Much like any other phone at its price point, the ROG Phone 5 has glass on the back. Lots of it. This is Corning Gorilla Glass 3 though for some curious reason same as the ROG Phone 3 and ROG Phone II before it, so not the latest and greatest from Corning, Victus. This is reserved for the front. There are fewer lines, streaks, and counters, those that formed bulk of previous models. There are no vents on the outside, not even fake ones, to accentuate its rugged appeal. By the way, there is still no IP rating on this phone (wireless charging neither) to accommodate the bevy of connectivity ports these phones have become synonymous with. The outer frame is made of metal.
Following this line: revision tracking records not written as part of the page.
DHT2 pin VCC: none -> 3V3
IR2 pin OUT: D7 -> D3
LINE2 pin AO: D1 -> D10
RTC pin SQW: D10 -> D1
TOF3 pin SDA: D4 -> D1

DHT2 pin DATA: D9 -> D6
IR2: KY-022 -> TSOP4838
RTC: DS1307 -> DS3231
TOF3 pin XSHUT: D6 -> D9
Asus has borrowed a page from the ROG Zephyrus G14 laptop and tried to mimic its dot matrix design in the ROG Phone 5. This is only in spirit since that technology seems far-fetched to replicate at this scale, still, it is the only major visual change we’re getting this year — and I am all for it. The ROG logo has received a fresh coat of paint with the ability to display two colours leading to a gradient effect. This is also customisable with up to 8 different lighting schemes. The pro and ultimate models swap this ROG logo with a PMOLED display for quick notifications. A novelty feature, but cool, nonetheless.
There’s gazillion changes on the inside mostly to do with keeping the phone from overheating (also for battery longevity). Guess, Asus got the memo from Qualcomm in advance and to tame the beast — Snapdragon 888 — it has split the battery into two and placed the PCB in the middle but seemingly at the expense of structural integrity. I haven’t tried to consciously break the phone or anything, but as @ZacksJerryRig advises in his teardown video, you should be cautious about keeping it in your back pocket and sitting on it. I do have my reservations to say it’s built like a tank, something I could say with confidence about the past models.
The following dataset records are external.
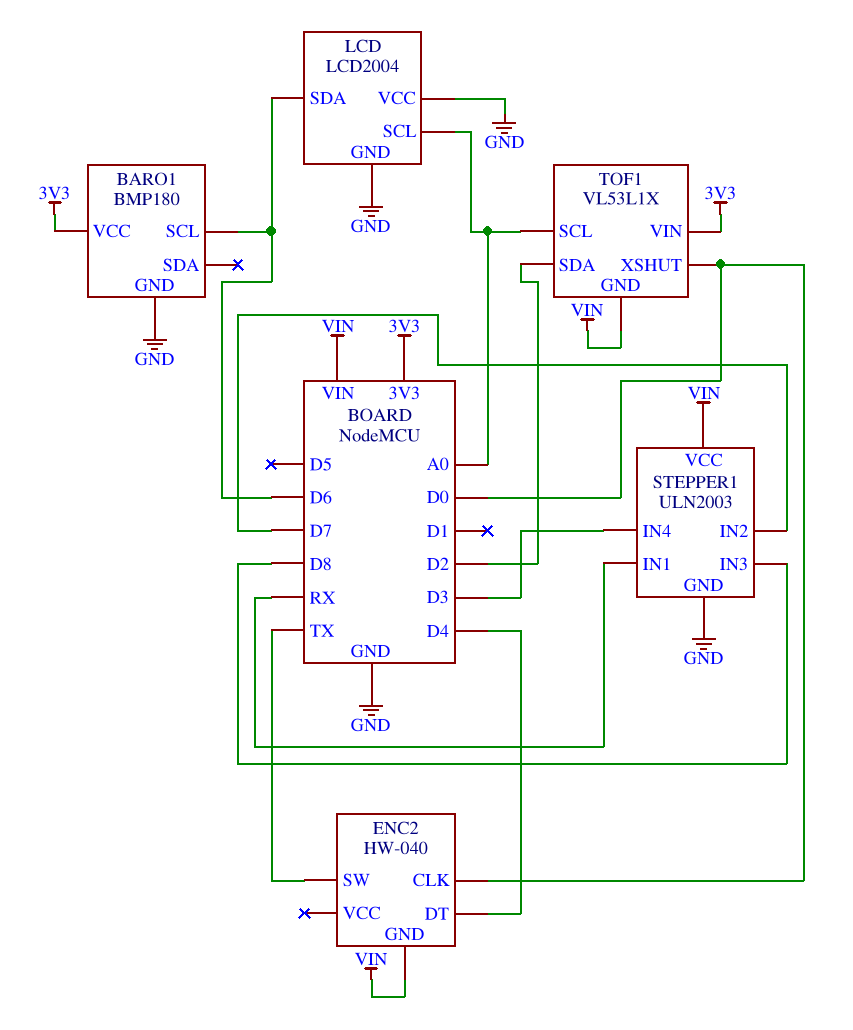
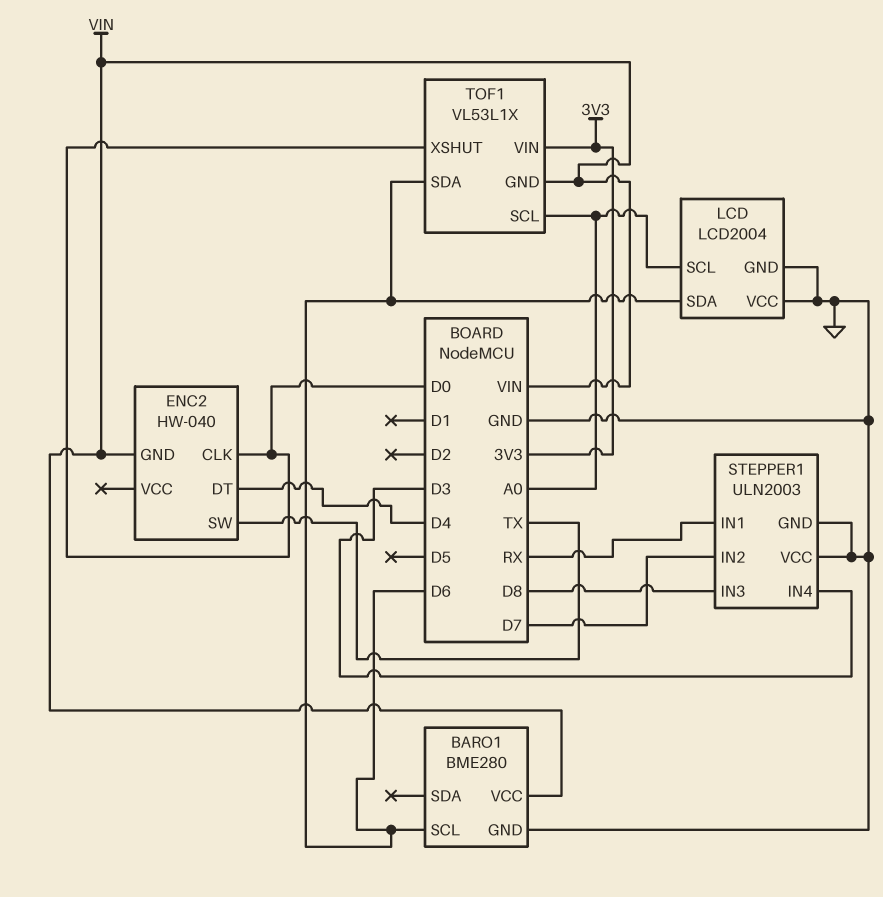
BARO1: BMP180 -> BME280
BARO1 pin VCC: 3V3 -> VIN
STEPPER1 pin VCC: VIN -> GND
TOF1 pin SDA: D2 -> D6

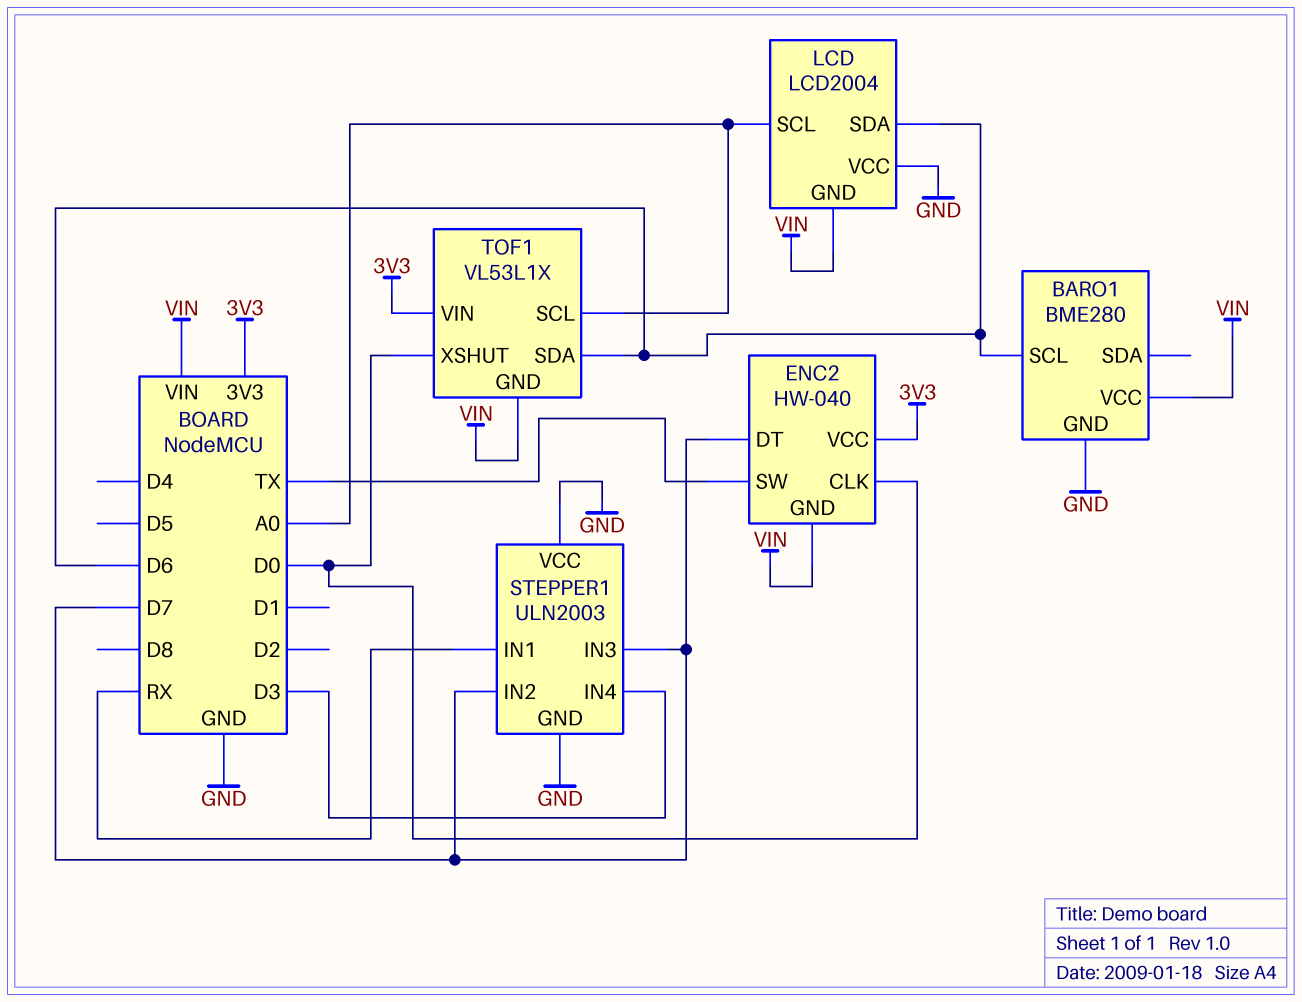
ENC2 pin DT: D4 -> D7
ENC2 pin VCC: none -> 3V3
LCD pin GND: GND -> VIN
STEPPER1 pin IN3: D8 -> D7

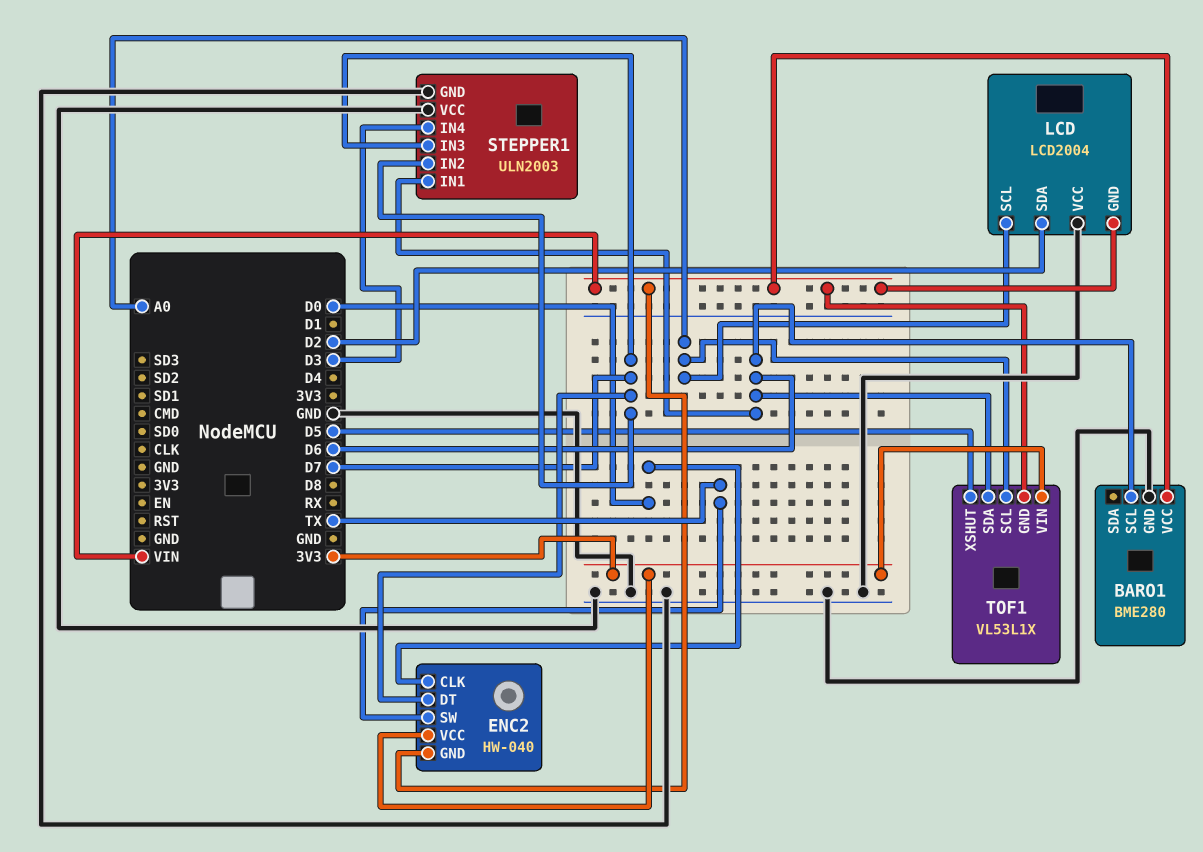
LCD pin SDA: D6 -> D2
STEPPER1 pin IN1: RX -> D6
TOF1 pin XSHUT: D0 -> D5

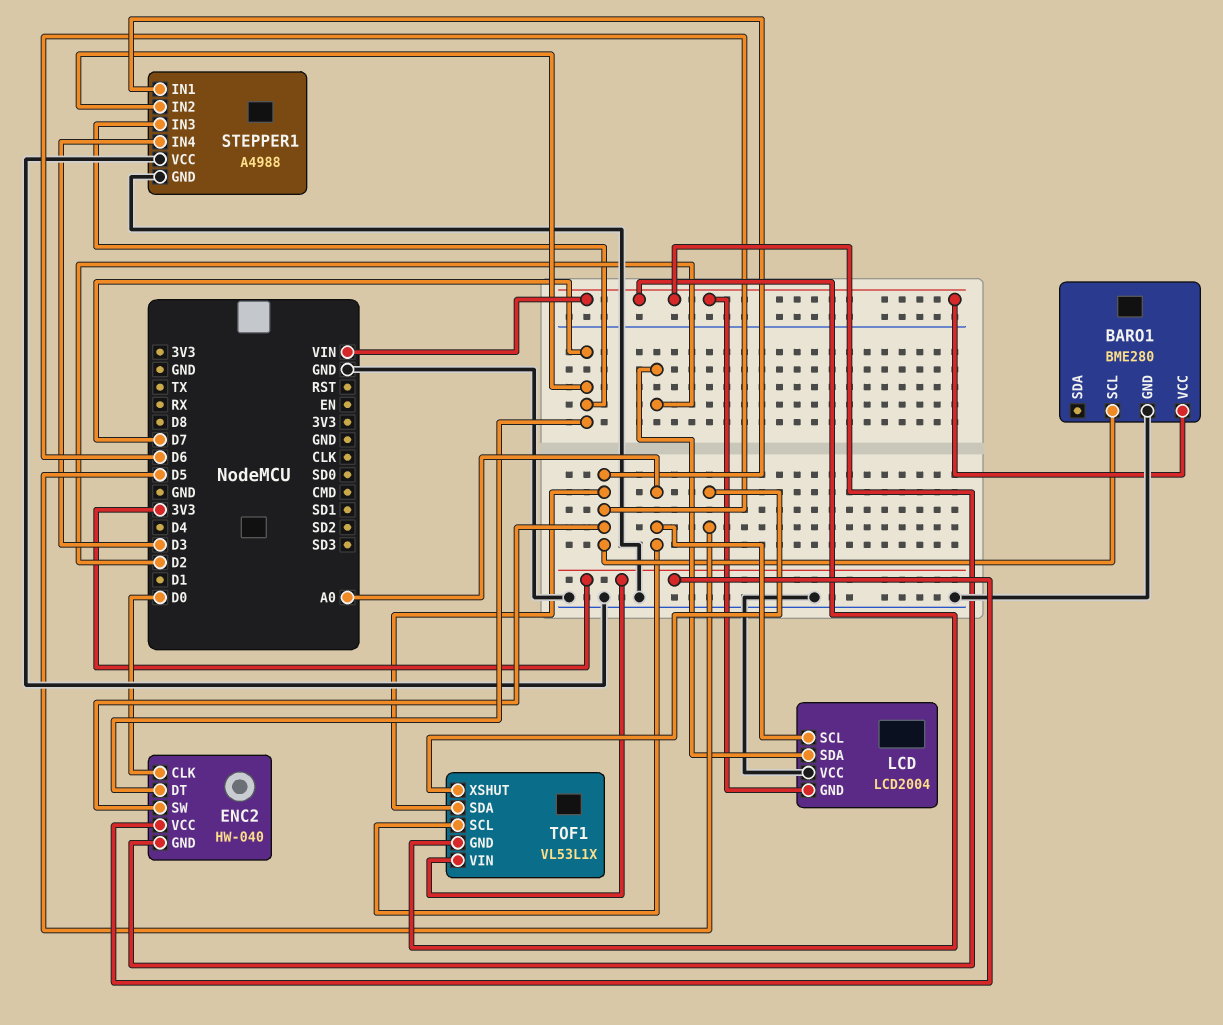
ENC2 pin SW: TX -> D6
STEPPER1: ULN2003 -> A4988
The re-engineered internals entail a more even distribution of weight which is nice. Better than any other ROG Phone. It is surprising that the ROG Phone 5 has the same dimensions and the same 6,000mAh battery as the ROG Phone 3 and yet it feels sleeker to hold. (Just to be clear, this is relative to past ROG Phones only. Relative to everything else, it remains big and bulky.) It has more screen real estate too and up to 25 percent slimmer bezels. All this and the ROG Phone 5 continues its legacy of offering high-end audio with easily the best sounding stereo speakers (and some of the best haptics) on any phone in the market today. If that wasn’t enough, Asus has also brought back the headphone jack in this generation.
The other big upgrade comes by way of AirTriggers. They pack more sensors (9 over 7 in ROG Phone 3), lie closer to the edge of the phone and in the case of the ultimate model, can map up to 18 specific touch points on the screen simultaneously (with some help from the upgraded Asus AeroActive Cooler accessory that bundles two additional buttons). The regular ROG Phone 5 can map up to 14 specific touch points only.
Speaking of which, the ROG Phone 5 has a 6.78-inch Samsung-made AMOLED display with HDR10+ support, 144Hz refresh rate (with 300Hz touch sampling rate and 24.3ms touch latency) and 1080p resolution.
Rounding off the package are 5G support, LPDDR5 RAM, non-expandable UFS3.1 storage, Android 11-based ROG UI, quad microphones with OZO noise reduction technology, Wi-Fi 6 and Bluetooth 5.2, triple rear cameras consisting of a 64MP main (Sony IMX686), 13MP ultra-wide angle, and another 5MP macro camera plus a 24MP front camera, and 65W fast charging.
A day in the life with ROG Phone 5
Over the years, Asus has meticulously crafted its ROG phones to maintain a degree of consistency whether it be in styling or user experience while refining most of the areas that needed immediate fine-tuning, something that has been well artriclauted in both user and critical reviews. There has been no rush, or hurry to add features just for the sake of it. The ROG Phone is quite unorthodox in that sense since the element of surprise is not its main USP, rather it is the familiarity.
The ROG Phone 5 is also a very familiar phone but Asus in its own way, has dropped subtle signs that it marks the beginning of a new chapter. Launching multiple variants is of course, one hint. Then there is the fact that Asus has not launched any new gaming accessory (aside from the cover and AeroActive Cooler) this year while ending support for the TwinView Dock and Mobile Desktop Dock citing poor sales. And we are still to hear any concrete plans on developer partnerships to jump-start the ecosystem.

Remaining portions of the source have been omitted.